表4 血清TNF-α、M-CSF及miR-181a及聯合檢測對AD的診斷效能

圖1 ROC曲線分析血清TNF-α、M-CSF及miR-181a及聯合檢測對AD的診斷效能

3 討 論

AD是一種漸進性的中樞神經系統變性疾病,表現為認知功能障礙、日常生活能力下降和行為改變,是造成老年癡呆的最主要原因[9]。AD的確切病因及機制尚不清楚,藥物治療只能延緩認知障礙的進程。因此,AD的早期診斷十分重要。目前對AD 的診斷主要依賴于臨床癥狀、體格檢查以及心理精神量表等,但對早期或非典型病例的診斷往往會存在偏倚[10]。近年來,通過影像學檢查以及腦脊液檢測也獲得一些有價值的生物標志物,但由于價格昂貴、有創以及部分有輻射等原因,而限制其在臨床的應用[11]。因此,探尋一種簡便易得且能準確反映AD病理進程的外周血清標志物成為目前研究的熱點。

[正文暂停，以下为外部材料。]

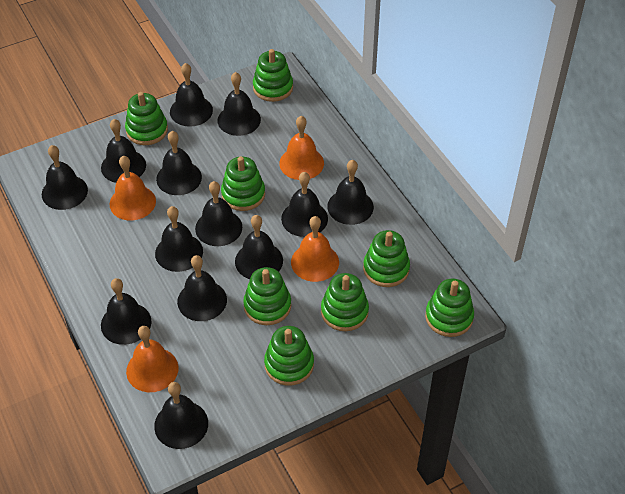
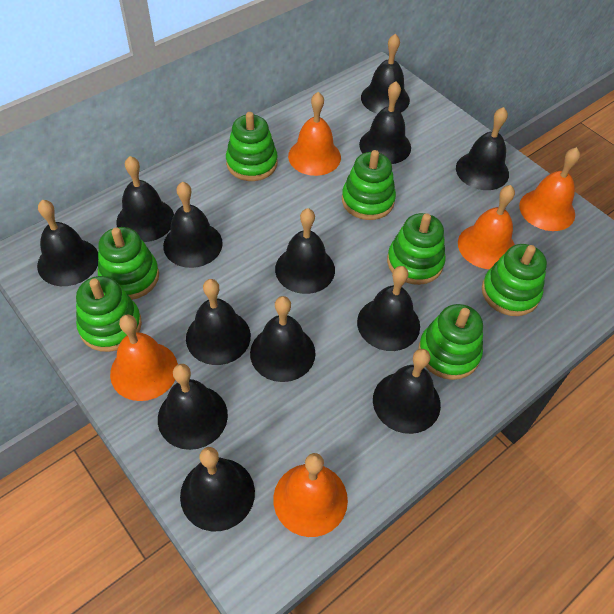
green stacking toy: 8 -> 7
orange bell: 4 -> 5

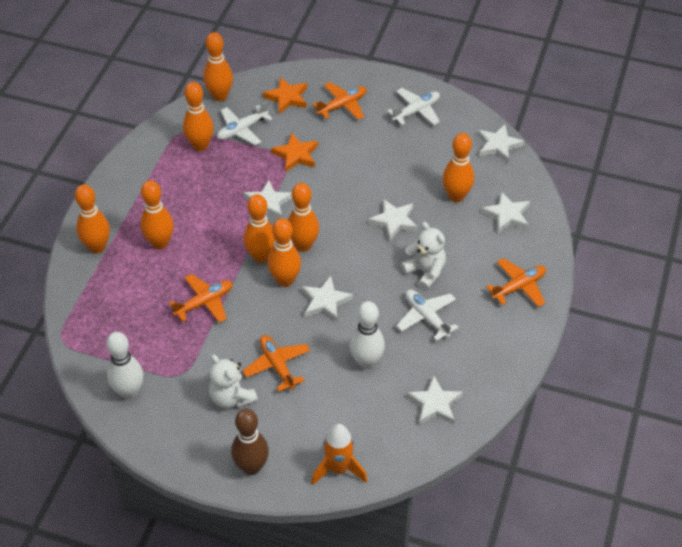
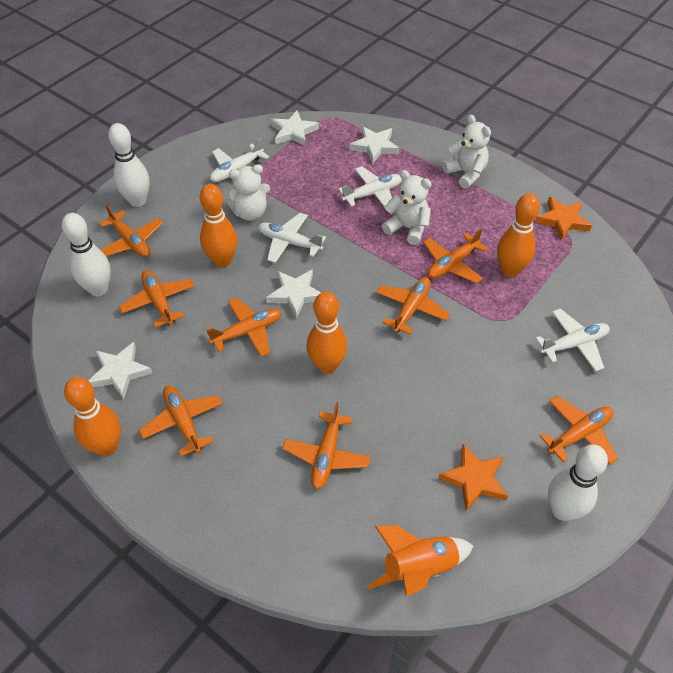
brown bowling pin: 1 -> 0
orange bowling pin: 8 -> 4
orange plane: 4 -> 8
white bowling pin: 2 -> 3
white plane: 3 -> 4
white star: 6 -> 4
white teddy bear: 2 -> 3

淀粉樣前體蛋白等基因的突變導致β前體樣蛋白主要經β、γ分泌酶裂解為Aβ,Aβ大量聚集形成神經毒性的原纖維,促進AD的病情發展。Aβ沉積會誘發炎癥反應,同時伴有如TNF-α、白細胞介素1及M-CSF等細胞因子的釋放,加重炎性反應,促進AD患者神經元細胞凋亡[12]。炎性因子TNF-α、M-CSF在AD發生過程中發揮神經元毒性作用[13]。本研究中,AD 組血清TNF-α、M-CSF水平均高于對照組,并且TNF-α、M-CSF的表達與AD患者病情程度有關,是影響AD發生的危險因素,提示血清TNF-α、M-CSF表達升高可能通過激活體內炎性反應,促進AD疾病的發生及發展。分析其原因,一方面是AD發生時淀粉樣蛋白的神經纖維纏結激活小膠質細胞并激活補體產生TNF-α、M-CSF等炎癥因子,促進炎癥反應的同時,通過其神經毒性促使神經元發生凋亡[14]。另一方面,淀粉樣蛋白Aβ的沉積與氧自由基的產生密切相關,Aβ可誘發氧化應激,誘導超氧陰離子、羥自由基等活性氧物質的產生,促進活性氧自由基產生,產生氧化損傷,進而激活小膠質細胞和星形膠質細胞釋放TNF-α、M-CSF等細胞因子,而TNF-α、M-CSF等能夠損傷神經元,加重神經元炎癥損傷,導致AD患者疾病程度加重[15]。此外,M-CSF是一個重要的促進增殖的造血生長因子,其可通過刺激骨髓來源的CD34+造血干細胞分化和激活,促進微環境中單核細胞、巨噬細胞和樹突狀細胞的擴增,分泌促炎性細胞因子,抑制腦組織中Aβ的清除,促進AD的疾病進展[5]。因此,血清TNF-α、M-CSF水平越高,反映AD患者神經元炎癥性損傷更為嚴重,可能是評估AD疾病嚴重程度的血清標志物。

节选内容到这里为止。